Şebinkarahisar is a town in and the administrative seat for Şebinkarahisar District, Giresun Province in the Black Sea region of northeastern Turkey.

Name
The 6th century Byzantine historian Procopius writes that the Roman general Pompey captured the then ancient fortress and renamed it Colonia, in Greek Koloneia (Κολώνεια). A Greek inscription of the ninth or tenth century found in the fortress securely identifies Şebinkarahisar with Koloneia. Curiously, the Seljuk historian Ibn Bibi and 14th-century coins minted by the Eretnids record an Armenian variation of the name, Koğoniya. The historical Turkish form of this name was Kuğuniya.

In the 11th century, a second name becomes associated with the place: the town retains the name Koloneia but the fortress above is called Mavrokastron, Greek for "Black Fortress". The Turkish toponym Karahisar (Greek: Γαράσαρη, actual Turkish name of the district: Gareysar), appearing first in the 14th century, is a translation of Mavrokastron. The town was later called Şapkarahisar ("Black Fortress of Alum") or Kara Hisar-ı Şarkî/Şarkî Kara Hisar ("Black Fortress of the East") to differentiate it from Afyonkarahisar farther to the west. The place has been known as Şebinkarahisar since the 19th century and both names were used. On 11 October 1924 Mustafa Kemal visited this town and proposed to be used the name Şebin Karahisar. The geographical historian Ramsay, indicated that the Armenians still call this city Nikopoli (Greek: Νικόπολη);, so do the Pontic Greeks till nowadays. It should not be confused with the nearby Koyulhisar, where the ruins of ancient Roman Nikopoli lie.

History
The recorded history of Şebinkarahisar begins with the Third Mithridatic War. After the defeat of Mithridates VI, Pompey strengthened the town's fortifications and founded a Roman colony (colonia).
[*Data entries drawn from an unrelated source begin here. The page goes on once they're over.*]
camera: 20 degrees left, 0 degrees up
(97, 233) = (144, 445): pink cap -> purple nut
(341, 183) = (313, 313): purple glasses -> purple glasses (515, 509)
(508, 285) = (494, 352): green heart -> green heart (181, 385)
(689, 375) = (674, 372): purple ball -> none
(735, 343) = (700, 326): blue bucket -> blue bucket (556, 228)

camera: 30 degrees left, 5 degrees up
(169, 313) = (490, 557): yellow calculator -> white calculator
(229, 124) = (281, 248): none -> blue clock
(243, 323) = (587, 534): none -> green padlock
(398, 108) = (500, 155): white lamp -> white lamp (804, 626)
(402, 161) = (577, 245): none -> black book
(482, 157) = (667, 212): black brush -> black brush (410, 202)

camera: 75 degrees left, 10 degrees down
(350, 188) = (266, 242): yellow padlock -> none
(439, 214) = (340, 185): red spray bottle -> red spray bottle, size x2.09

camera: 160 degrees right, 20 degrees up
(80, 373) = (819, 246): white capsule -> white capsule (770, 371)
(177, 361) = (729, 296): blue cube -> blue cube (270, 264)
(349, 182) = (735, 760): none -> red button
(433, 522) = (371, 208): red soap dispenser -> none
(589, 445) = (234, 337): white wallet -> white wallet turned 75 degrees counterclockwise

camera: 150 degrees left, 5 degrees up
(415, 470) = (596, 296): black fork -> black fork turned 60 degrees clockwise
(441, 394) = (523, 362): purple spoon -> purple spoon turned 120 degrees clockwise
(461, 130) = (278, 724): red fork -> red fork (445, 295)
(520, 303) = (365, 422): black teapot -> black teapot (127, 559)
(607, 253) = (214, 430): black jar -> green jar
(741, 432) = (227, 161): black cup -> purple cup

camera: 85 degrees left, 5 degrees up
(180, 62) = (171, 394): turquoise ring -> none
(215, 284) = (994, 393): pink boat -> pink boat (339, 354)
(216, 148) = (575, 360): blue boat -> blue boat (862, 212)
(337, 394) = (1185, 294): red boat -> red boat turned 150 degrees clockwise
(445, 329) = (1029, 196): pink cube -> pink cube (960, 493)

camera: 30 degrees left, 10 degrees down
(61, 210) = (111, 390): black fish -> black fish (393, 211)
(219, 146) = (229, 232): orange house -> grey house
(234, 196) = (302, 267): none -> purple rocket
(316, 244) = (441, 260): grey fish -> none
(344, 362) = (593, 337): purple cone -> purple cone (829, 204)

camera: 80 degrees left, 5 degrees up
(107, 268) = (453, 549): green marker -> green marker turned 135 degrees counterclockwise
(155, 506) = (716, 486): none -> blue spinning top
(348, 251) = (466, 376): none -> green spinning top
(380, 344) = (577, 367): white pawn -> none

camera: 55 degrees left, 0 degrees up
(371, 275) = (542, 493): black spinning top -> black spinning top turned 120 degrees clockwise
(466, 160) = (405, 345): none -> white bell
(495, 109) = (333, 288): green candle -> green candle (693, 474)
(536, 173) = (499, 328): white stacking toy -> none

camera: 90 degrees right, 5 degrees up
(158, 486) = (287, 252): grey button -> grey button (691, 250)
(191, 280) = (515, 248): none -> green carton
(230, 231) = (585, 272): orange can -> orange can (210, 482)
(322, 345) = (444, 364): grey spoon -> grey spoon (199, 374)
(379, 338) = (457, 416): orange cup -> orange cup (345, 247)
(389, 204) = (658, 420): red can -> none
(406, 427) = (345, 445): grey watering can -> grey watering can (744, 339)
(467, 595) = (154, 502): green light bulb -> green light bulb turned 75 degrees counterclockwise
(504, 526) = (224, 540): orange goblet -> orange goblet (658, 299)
In the Byzantine period, the city was rebuilt by Justinian I (r. 527–565). In the 7th century, it became part of the Armeniac Theme, and later of Chaldia, before finally becoming the seat of a separate theme by 863. It was attacked by Arab raids in 778 and in 940.

Şebinkarahisar fell to the Seljuk Turks soon after the Battle of Manzikert in 1071. It remained in Turkish hands since, with the exception of a short-lived Byzantine recovery ca. 1106. Through the following centuries, the fortress occupied a strategic position on the frontier between the Turkish-controlled interior and the Empire of Trebizond. The Danishmends held the fortress until the 1170s, when it passed into the hands of the Saltukids of Erzurum. In 1201/1202 the Mengujekids, vassals of the Seljuks of Rum, took over. Following the Mongol invasion of the mid-13th century, the fortress was under command of the Eretnids, who minted coins in the town. A succession of petty Turkmen warlords controlled the town until Uzun Hasan of the Ak Koyunlu took over in 1459, perhaps believing that the place constituted part of the dowry of his new Greek wife, the daughter of John IV of Trebizond.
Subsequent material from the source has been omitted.